Culture  /  Argument

Trump Hasn’t Killed Comedy. He’s Killed Our Stupid Idea of Comedy.

You and I have grown up during a period in which comedy became strangely bound up with truth and virtue. Trump has cut the knot.
MANDEL NGAN/AFP/Getty Images

The truth is not always funny. You may have heard, in the past year, that irony and satire are dead, that in the age of Trump they have become indistinguishable from their opposites. Liberal comedians and critics are volubly alarmed, producing essays and think pieces and giving asides in interviews about Trump’s immunity to satire, about the inexplicably malevolent humor of “trolls,” about the triumphs and failures of late-night shows, about the inexaggerable absurdity of the news. Everyone recognizes that something essential to comedy is failing: the power to defeat lies. Very few have asked how comedy came by that power in the first place.

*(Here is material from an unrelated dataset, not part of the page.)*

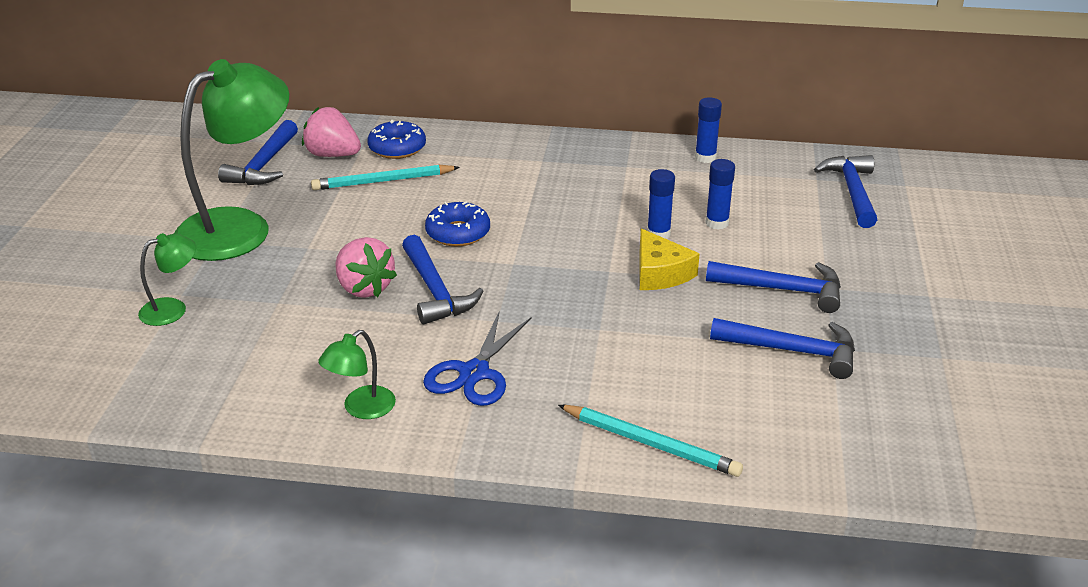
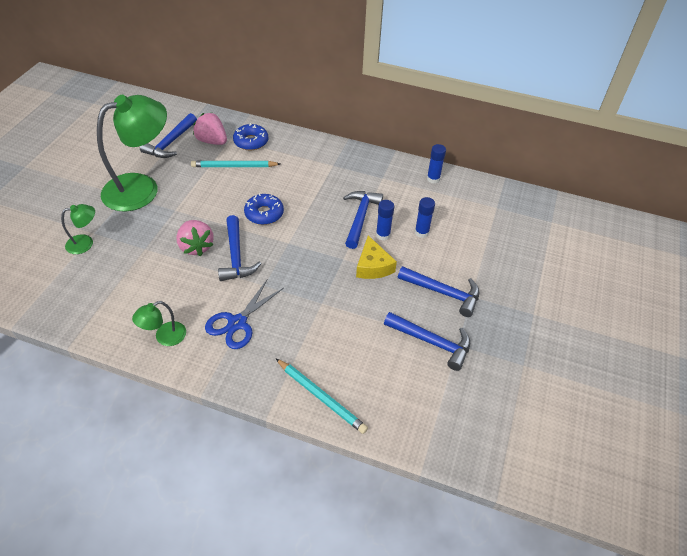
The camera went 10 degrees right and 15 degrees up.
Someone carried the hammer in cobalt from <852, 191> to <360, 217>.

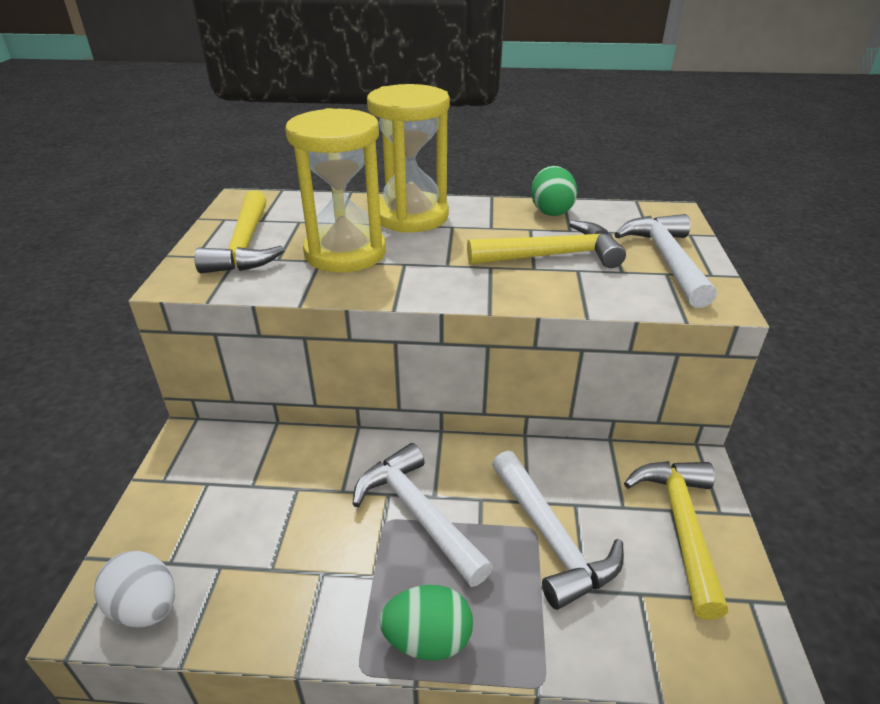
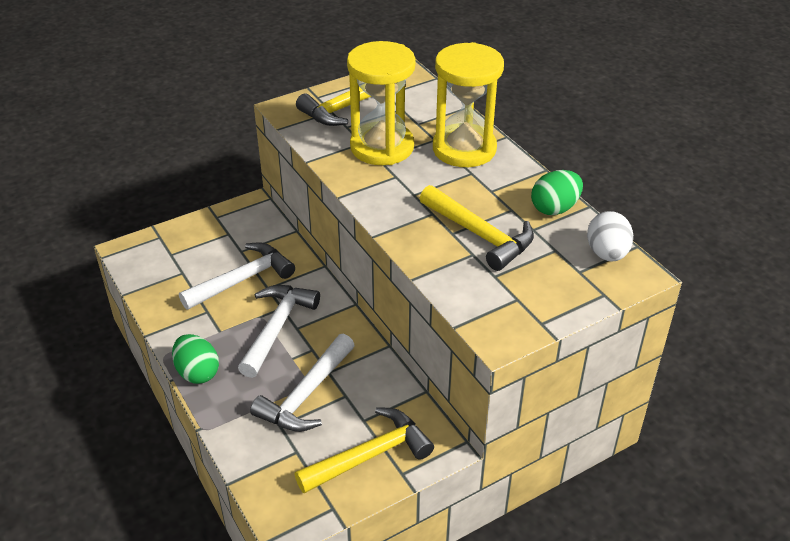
The camera went 55 degrees right and 5 degrees up.
Someone carried the hammer in pure white from <666, 260> to <243, 279>.
Someone carried the egg shape in pure white from <146, 607> to <607, 254>.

Comedy is not dead, but it is changing. And comedy’s association with honesty is far more recent than we might think. You and I just happen to have grown up during an unusual period in the history of comedy, one in which it became strangely bound up with truth and virtue. Trump, thank God, has cut the knot.

You can hear the ropes groaning in Emily Nussbaum’s essay about humor and the 2016 election, which eloquently diagnoses the problem and just as eloquently sneaks away from it. When she was a kid, she writes,

"I had the impression that jokes, like Woody Guthrie’s guitar, were a machine that killed fascists. Comedy might be cruel or stupid, yet, in aggregate, it was the rebel’s stance. Nazis were humorless. The fact that it was mostly men who got to tell the jokes didn’t bother me. Jokes were a superior way to tell the truth—that meant freedom for everyone. But by 2016 the wheel had spun hard the other way: now it was the neo-fascist strongman who held the microphone and an army of anonymous dirty-joke dispensers who helped put him in office. Online, jokes were powerful accelerants for lies—a tweet was the size of a one-liner, a “dank meme” carried farther than any op-ed, and the distinction between a Nazi and someone pretending to be a Nazi for “lulz” had become a blur."

Nussbaum’s crisis of faith is a perfect index of the conventional wisdom of comedy in 2017. Each of the observations in that second paragraph communicates an attitude about comedy: that internet trolls, for instance, “dispense” jokes, insentiently, rather than tell them; that jokes can “accelerate” lies, as though irony were a kind of artificial additive to language.